Надо всё же открывать, а то похоже незваный гость уже извёлся, ожидая, пока ему откроют дверь, да и сам Графен написал ему, что он может открыть. Александр подошёл к двери, и прежде достал меч — осторожность превыше всего, после чего открыл дверь.
Дверь открылась и Александр обалдел — прямо напротив двери стоял постаревший Джекки Чан. Ну или Джет Ли. Да даже Брюс Ли, и вежливо улыбался. Ещё через секунду Александр понял, что это был просто пожилой китаец (будь не ладен самогон), который стоял напротив двери, и вежливо улыбался азиатской улыбкой. Незнакомец был одет в китайские (фантастика!) трико и такие же китайские кеды, аккуратный свитер, и легкую куртку поверх него.

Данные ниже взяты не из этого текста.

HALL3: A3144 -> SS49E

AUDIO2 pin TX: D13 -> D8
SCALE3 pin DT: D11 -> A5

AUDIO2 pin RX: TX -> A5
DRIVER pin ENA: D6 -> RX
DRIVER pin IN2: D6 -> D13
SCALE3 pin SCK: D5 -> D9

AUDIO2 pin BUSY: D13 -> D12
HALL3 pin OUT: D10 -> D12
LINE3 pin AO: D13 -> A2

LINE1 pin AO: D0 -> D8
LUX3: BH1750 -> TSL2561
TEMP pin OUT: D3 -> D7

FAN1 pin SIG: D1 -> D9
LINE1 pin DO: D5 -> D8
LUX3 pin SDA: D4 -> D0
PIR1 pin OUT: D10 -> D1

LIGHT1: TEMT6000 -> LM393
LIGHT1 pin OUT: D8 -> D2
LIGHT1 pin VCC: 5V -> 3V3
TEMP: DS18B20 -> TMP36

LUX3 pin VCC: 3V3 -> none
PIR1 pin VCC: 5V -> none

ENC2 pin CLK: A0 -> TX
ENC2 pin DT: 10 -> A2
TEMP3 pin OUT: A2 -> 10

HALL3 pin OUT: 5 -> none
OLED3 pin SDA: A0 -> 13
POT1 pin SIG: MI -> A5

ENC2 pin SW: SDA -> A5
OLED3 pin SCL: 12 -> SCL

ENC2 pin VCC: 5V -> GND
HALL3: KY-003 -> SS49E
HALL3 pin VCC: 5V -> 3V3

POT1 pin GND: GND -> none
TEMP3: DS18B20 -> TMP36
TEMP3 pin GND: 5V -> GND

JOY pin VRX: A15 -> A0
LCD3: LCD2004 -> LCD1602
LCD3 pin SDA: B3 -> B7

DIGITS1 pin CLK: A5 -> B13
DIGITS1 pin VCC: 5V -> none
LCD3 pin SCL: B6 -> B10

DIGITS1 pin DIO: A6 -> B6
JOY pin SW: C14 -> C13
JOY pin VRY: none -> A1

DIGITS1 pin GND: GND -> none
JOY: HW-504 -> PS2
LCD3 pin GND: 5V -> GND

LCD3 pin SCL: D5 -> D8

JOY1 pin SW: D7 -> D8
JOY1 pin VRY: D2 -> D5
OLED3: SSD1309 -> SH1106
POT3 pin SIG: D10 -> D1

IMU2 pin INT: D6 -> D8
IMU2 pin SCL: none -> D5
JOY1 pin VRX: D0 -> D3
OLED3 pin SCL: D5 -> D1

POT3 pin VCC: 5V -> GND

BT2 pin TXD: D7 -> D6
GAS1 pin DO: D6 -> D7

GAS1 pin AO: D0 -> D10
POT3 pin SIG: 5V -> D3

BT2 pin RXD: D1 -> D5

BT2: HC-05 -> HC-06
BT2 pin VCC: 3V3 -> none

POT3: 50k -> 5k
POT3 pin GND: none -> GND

На голове покрытой седыми волосами лежала фуражка-восьмиклин.
— Здрасте… — рассеянно посторонился Александр.
Пожилой китаец вежливо кивнул, и зашёл внутрь — за его спиной был невероятно широкий и огромный меч.
— О! Наконец-то! — улыбнулся старик оглядев помещение, Александра и Риту. — У Глафена наконец-то появились друзья. Сталый Юн Чжоу лад за Глафена. И Глафен дазе лешил что-то отплазновать? Юн Чжоу совсем лад.
— Привет Юн, — кивнула ему Рита морщась от головной боли. — Блин, после твоих ударов в эту дверь у меня голова раскалывается.
— О! Пивет Лита! — радостно заулыбался дедок. — Визу, ты узе доблалась сама. Лад, что у тебя всё получилось. Глафен был так лад тебя видеть, что напоил до утренний бодун?
— Нет, он был так рад, что сказал мне идти за дверь, — отрезала Рита. — Это я его напоила до похмелья, и теперь похоже он не может подняться.
— О какой женщина! Мне бы такой внучка как ты, — снова расплылся в улыбке дед. — Или дочь. Как плавильно сказать — и голящую избу напоит, и коня со двола уведёт? А Глафен такой зе скромный как всегда. Ты если хотеть деть, то надо спать не на пол, а — на Глафен.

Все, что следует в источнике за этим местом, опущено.